The Australian housing market is currently under significant pressure, with housing values falling in major cities. Over the past three months, Melbourne and Sydney have recorded year-on-year declines of around 10 per cent and 12 per cent respectively. Nationally, housing prices fell at an annualized rate of 5.3 percent during the same period.
Contributing to these market dynamics are recent government policy decisions. The Albanian government has introduced changes including new capital gains tax rates on investment properties, a ban on negative gearing for established households, and an unusual 30 percent tax on family trusts, which will affect the investment landscape for property owners.
At the same time, the Reserve Bank of Australia (RBA) reversed previous rate cuts, raising the cash rate to 4.35% from 3.6%. This tightening was largely driven by government spending and substantial immigration, which fueled excess demand and raised the cost of living.

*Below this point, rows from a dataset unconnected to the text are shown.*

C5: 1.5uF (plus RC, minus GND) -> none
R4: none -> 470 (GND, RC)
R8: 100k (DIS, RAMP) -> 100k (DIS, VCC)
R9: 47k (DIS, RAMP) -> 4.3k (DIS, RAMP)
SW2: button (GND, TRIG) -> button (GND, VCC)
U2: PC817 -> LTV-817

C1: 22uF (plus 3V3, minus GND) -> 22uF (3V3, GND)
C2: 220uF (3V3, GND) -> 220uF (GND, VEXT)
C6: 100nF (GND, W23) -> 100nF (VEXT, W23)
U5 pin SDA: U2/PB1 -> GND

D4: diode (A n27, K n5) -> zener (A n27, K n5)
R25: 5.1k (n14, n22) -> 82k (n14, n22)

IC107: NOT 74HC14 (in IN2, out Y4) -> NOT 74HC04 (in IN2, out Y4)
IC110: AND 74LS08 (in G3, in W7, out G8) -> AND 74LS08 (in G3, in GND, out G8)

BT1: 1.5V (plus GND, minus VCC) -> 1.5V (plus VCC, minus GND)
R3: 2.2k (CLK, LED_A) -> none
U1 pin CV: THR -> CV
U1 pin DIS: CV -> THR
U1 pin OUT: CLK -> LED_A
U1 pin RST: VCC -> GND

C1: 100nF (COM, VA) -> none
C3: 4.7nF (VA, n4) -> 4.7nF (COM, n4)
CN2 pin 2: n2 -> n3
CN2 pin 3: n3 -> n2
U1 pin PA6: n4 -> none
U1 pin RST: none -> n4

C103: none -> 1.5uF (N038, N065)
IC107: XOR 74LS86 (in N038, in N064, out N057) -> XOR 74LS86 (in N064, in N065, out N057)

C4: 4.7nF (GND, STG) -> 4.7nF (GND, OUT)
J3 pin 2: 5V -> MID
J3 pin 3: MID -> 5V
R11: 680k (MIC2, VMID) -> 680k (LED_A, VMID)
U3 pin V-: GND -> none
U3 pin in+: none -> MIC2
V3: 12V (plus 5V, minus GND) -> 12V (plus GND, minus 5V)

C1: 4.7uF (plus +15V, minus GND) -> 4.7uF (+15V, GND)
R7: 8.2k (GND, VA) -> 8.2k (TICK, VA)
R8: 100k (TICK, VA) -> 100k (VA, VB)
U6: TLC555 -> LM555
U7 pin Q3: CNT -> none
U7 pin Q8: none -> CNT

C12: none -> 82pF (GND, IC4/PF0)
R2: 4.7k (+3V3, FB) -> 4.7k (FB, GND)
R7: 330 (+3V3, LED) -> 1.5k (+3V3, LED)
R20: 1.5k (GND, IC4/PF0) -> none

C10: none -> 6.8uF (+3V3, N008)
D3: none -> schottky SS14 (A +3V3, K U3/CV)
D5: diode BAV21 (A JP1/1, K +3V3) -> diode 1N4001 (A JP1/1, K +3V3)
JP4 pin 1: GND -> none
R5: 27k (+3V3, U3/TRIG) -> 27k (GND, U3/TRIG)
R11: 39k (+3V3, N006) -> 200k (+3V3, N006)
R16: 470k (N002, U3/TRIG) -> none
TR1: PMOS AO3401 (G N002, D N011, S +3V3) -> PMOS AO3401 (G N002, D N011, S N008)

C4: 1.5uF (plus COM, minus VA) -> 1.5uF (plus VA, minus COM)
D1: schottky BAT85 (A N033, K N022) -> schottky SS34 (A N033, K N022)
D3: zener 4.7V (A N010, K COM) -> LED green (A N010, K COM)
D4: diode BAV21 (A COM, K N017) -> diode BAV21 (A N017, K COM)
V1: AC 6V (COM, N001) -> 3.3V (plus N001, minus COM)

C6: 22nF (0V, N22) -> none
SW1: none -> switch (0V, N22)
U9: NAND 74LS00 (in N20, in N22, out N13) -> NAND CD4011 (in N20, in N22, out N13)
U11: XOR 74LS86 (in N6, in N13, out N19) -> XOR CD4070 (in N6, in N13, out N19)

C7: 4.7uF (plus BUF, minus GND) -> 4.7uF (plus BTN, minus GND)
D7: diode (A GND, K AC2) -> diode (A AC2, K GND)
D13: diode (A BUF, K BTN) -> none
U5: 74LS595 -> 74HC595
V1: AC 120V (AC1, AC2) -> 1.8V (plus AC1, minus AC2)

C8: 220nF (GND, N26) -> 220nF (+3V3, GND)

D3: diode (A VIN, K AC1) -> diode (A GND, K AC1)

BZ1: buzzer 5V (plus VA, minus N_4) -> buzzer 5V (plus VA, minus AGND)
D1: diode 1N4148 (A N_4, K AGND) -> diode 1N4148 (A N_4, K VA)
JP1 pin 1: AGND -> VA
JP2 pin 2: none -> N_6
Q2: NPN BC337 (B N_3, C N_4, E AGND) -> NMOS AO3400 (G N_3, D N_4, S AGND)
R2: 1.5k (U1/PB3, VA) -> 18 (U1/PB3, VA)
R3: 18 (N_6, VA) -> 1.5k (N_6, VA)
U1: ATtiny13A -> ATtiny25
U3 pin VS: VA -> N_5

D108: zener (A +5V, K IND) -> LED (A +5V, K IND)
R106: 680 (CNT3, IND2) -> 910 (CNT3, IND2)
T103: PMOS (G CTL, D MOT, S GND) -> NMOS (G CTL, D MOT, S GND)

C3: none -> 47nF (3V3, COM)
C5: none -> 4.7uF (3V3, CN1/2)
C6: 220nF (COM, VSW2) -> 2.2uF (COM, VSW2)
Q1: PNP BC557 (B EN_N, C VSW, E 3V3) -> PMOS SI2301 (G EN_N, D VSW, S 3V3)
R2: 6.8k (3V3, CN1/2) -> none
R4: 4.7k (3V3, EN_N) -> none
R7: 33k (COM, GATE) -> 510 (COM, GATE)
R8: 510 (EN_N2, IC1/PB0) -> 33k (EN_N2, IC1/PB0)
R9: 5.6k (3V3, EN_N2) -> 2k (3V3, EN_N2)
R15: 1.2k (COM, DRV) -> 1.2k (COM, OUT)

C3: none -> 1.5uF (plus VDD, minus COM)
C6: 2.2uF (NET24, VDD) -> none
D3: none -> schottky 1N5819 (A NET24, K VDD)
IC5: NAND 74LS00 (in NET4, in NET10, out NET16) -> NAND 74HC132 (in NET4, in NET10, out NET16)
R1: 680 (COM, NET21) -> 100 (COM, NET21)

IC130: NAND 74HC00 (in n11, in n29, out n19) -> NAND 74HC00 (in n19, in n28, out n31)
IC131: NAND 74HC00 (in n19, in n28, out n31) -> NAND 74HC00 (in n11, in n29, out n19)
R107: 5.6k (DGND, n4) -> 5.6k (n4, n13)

The federal budget’s headline deficit this year is forecast to be $64 billion, which will continue to stimulate the economy.
While national values have softened, Brisbane and Perth previously saw strong appreciation, although this growth is now slowing. This pace raises concerns for first-time home buyers who may face negative equity. Despite bond markets suggesting the RBA’s hiking cycle is over, some modeling implies a further rate rise is needed, putting the best cash rate between 4.75 per cent and 5 per cent if inflation holds. The RBA’s earlier decision not to align rates with global peers in 2022-2023 is noted as a past policy mistake.